El laberinto de la luciérnaga

 Old Harry rock (Inglaterra) febrero 2011..

Sentada en el ángulo recto de su primera vida, piernas colgadas al vacío, al precipicio de las dudas, como un alfanhuí de cartón repujado al criterio del viento. Su vida, centenares de lecturas desleídas conforme fue viviendo del revés, libro a libros precipitados al mar, con todas sus historias dentro y sus miles de personajes mudos saltando olas que rompían desoladas toda su furia contra la piedra blanca. La espuma del agua llegaba a cosquillearle la planta de los pies mientras su vida, otra vez su vida, vaciaba sentimientos, vomitados casi, recordando las horas perdidas entre las camelias de sus paisajes, olvidados ahora. Y la música de abajo, como un acordeón. Arrullando las palabras intuidas cuando cerraba sus ojos a la lluvia caída desde un cielo vestido de cenizas. Y el vértigo, caracolas en el estómago, los pies colgando a batiente, y sus manos apoyadas en la hierba mojada, su cuerpo recostado y la cara ofrecida al aire del oeste, boca entreabierta sorbiendo el agua que repiqueteaba su cara menuda, su cara de niña apenas nacida a una vida que ya se le hacía interminable, con su media sonrisa harta de estancias oscuras en las que se había perdido la luz.
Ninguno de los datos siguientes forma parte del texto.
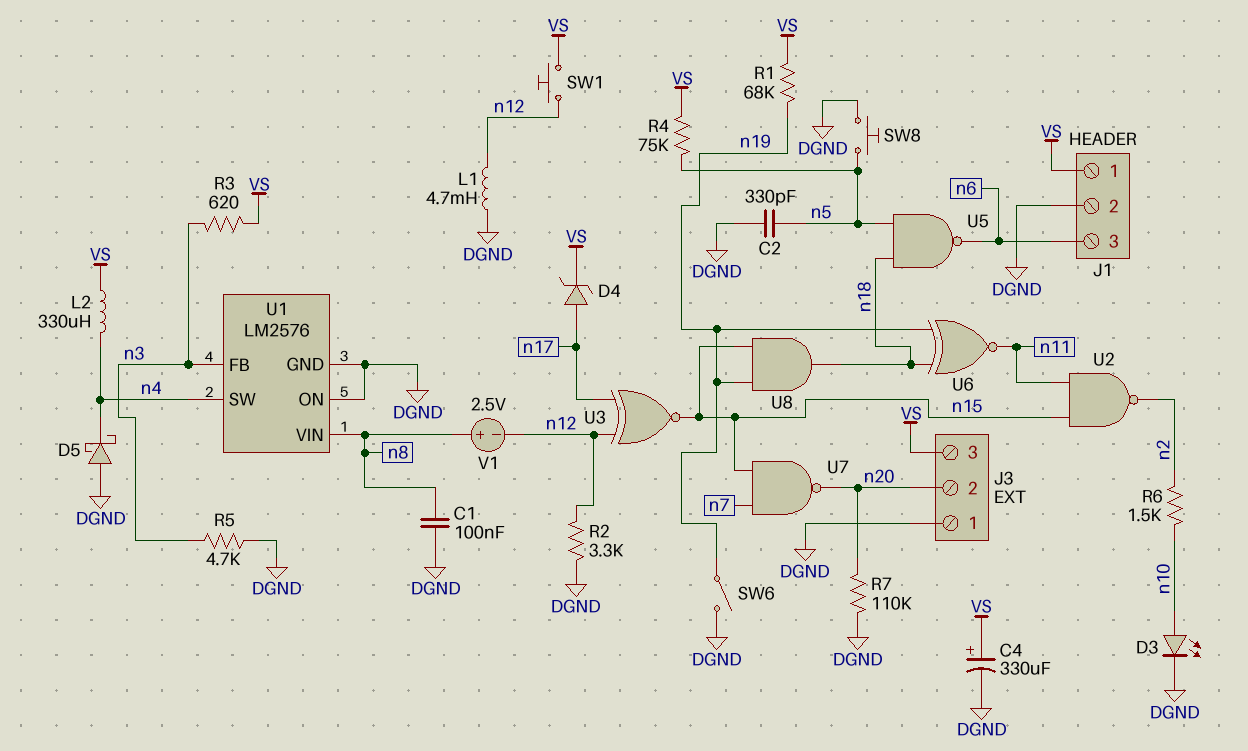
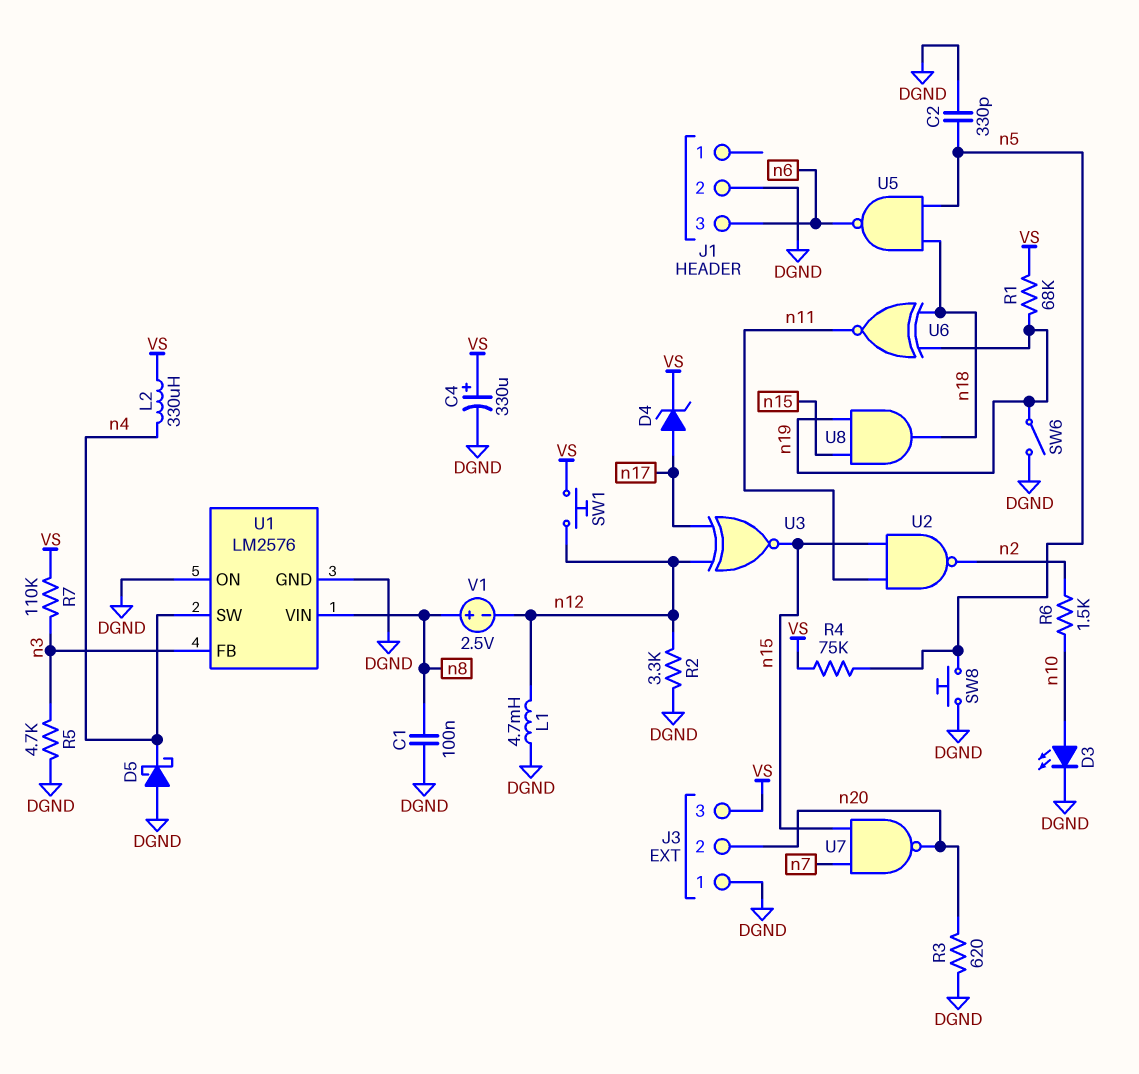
J1 pin 1: VS -> none
R3: 620 (VS, n3) -> 620 (DGND, n20)
R7: 110k (DGND, n20) -> 110k (VS, n3)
La vida de la mar convertida en furia. Otrora calma que remansaba en un horizonte vertical casi infinito. Y ella, todos sus silencios rumiados con los pies desnudos, colgados a la nada, o al comienzo del todo. Un cuerpo reclinado que intuía los impulsos de rabia, harta de buscarle respuesta a las interrogantes que se cernían en su cuerpo pequeño, en sus ojos de vidrio, lluvia y lágrima hermanadas en la cuenca de sus ojos, en los que jugaba al aro una sonrisa intermitente, recuperada de los recuerdos aniñados cuando sabía ver los colores de todas las frutas e indagaba en la luz que provocaba la sombra redonda por donde trepaban minúsculas briznas de polvo. Aterrorizada por el silencio interminable de su interior. Apenas una veintena de años, alejada del lugar donde vuelan las mariposas. Allí donde las ilusiones quedan atrapadas en una tela de araña. En un remolino de aguas. Y el vacío, caracolas en el estómago, proponiéndole un mañana de luz y vida recobrada, luz del cabo.

sábado, 19 de mayo de 2012

El laberinto de la luciérnaga

 Old Harry rock (Inglaterra) febrero 2011..

Sentada en el ángulo recto de su primera vida, piernas colgadas al vacío, al precipicio de las dudas, como un alfanhuí de cartón repujado al criterio del viento. Su vida, centenares de lecturas desleídas conforme fue viviendo del revés, libro a libros precipitados al mar, con todas sus historias dentro y sus miles de personajes mudos saltando olas que rompían desoladas toda su furia contra la piedra blanca. La espuma del agua llegaba a cosquillearle la planta de los pies mientras su vida, otra vez su vida, vaciaba sentimientos, vomitados casi, recordando las horas perdidas entre las camelias de sus paisajes, olvidados ahora. Y la música de abajo, como un acordeón. Arrullando las palabras intuidas cuando cerraba sus ojos a la lluvia caída desde un cielo vestido de cenizas. Y el vértigo, caracolas en el estómago, los pies colgando a batiente, y sus manos apoyadas en la hierba mojada, su cuerpo recostado y la cara ofrecida al aire del oeste, boca entreabierta sorbiendo el agua que repiqueteaba su cara menuda, su cara de niña apenas nacida a una vida que ya se le hacía interminable, con su media sonrisa harta de estancias oscuras en las que se había perdido la luz. La vida de la mar convertida en furia. Otrora calma que remansaba en un horizonte vertical casi infinito. Y ella, todos sus silencios rumiados con los pies desnudos, colgados a la nada, o al comienzo del todo. Un cuerpo reclinado que intuía los impulsos de rabia, harta de buscarle respuesta a las interrogantes que se cernían en su cuerpo pequeño, en sus ojos de vidrio, lluvia y lágrima hermanadas en la cuenca de sus ojos, en los que jugaba al aro una sonrisa intermitente, recuperada de los recuerdos aniñados cuando sabía ver los colores de todas las frutas e indagaba en la luz que provocaba la sombra redonda por donde trepaban minúsculas briznas de polvo. Aterrorizada por el silencio interminable de su interior. Apenas una veintena de años, alejada del lugar donde vuelan las mariposas. Allí donde las ilusiones quedan atrapadas en una tela de araña. En un remolino de aguas. Y el vacío, caracolas en el estómago, proponiéndole un mañana de luz y vida recobrada, luz del cabo.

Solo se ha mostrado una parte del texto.